Deep in the Sanjay Gandhi National Park, the Kanheri Caves comprise 109 basalt grottos that were carved between the first century BC and the 10th century AD. The caves served as Buddhist monastic dwellings for many centuries, and some of the newer ones feature intricate carvings, pillars, and even rock-cut cisterns.
The Kanheri Caves are accessible by steep stone steps. The first cave visitors reach is Great Chaitya, featuring a large meditation hall full of intricate stone carvings and pillars. The two caves on both sides of Chaitya contain small stupas and more beautifully preserved carvings. The caves can be visited on a dedicated half-day excursion or as part of a larger tour of Mumbai-area attractions.
Things to Know Before You Go
- A must-visit for history buffs and art lovers.
- The caves are only accessible via stone-cut stairs, so wear solid footwear and be prepared to walk.

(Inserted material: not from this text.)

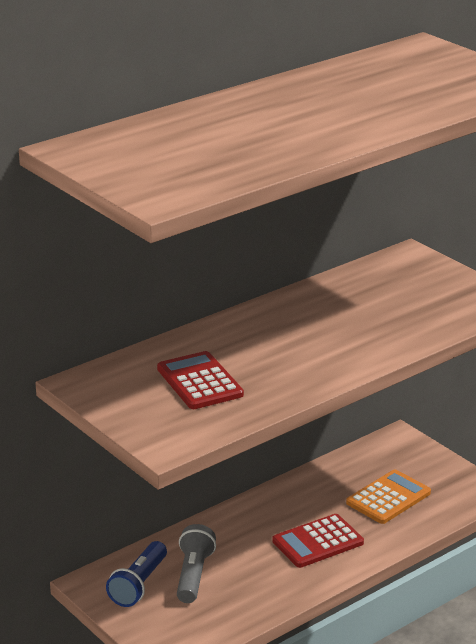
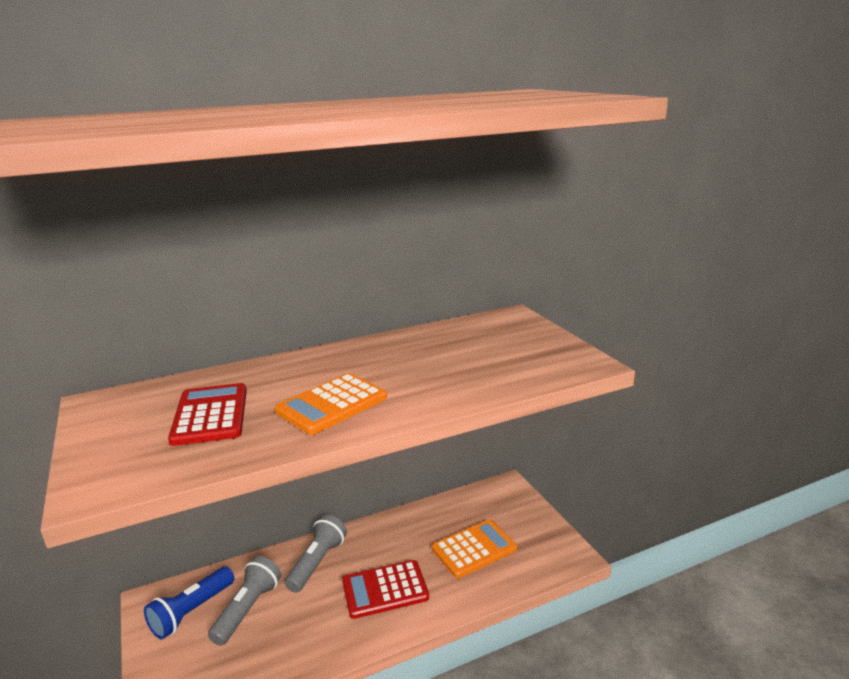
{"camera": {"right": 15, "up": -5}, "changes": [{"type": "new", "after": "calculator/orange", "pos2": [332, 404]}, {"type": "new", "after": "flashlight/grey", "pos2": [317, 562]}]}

- Bottled water is available for purchase near the site, but sunscreen and insect repellant are not.
How to Get There
The caves are located in Sanjay Gandhi National Park on the northeastern outskirts of Mumbai, about an hour from the airport (depending on traffic). The nearest railway station is Borivali, with regular connections to the Andheri West commuter train station. Shuttles run from Borivali to the caves every hour.
When to Get There
The Kanheri Caves are open Tuesday through Sunday from 7:30am to 6pm, though the last entry is at 4pm. Travelers are welcome year-round, but the caves are best visited in the cooler, drier months (October to March). However, if travelers are in the area during the sweltering months of May and June, the caves do provide relief from the heat.
Brahmi: India’s Ancient Script
Many of the inscriptions on the cave walls are in the Brahmi script, which was likely at its peak at some point in the fourth and fifth centuries BC. Many of the myriad scripts used in India today descended from Brahmi, including Devanagari, which is used for writing Hindi and Sanskrit.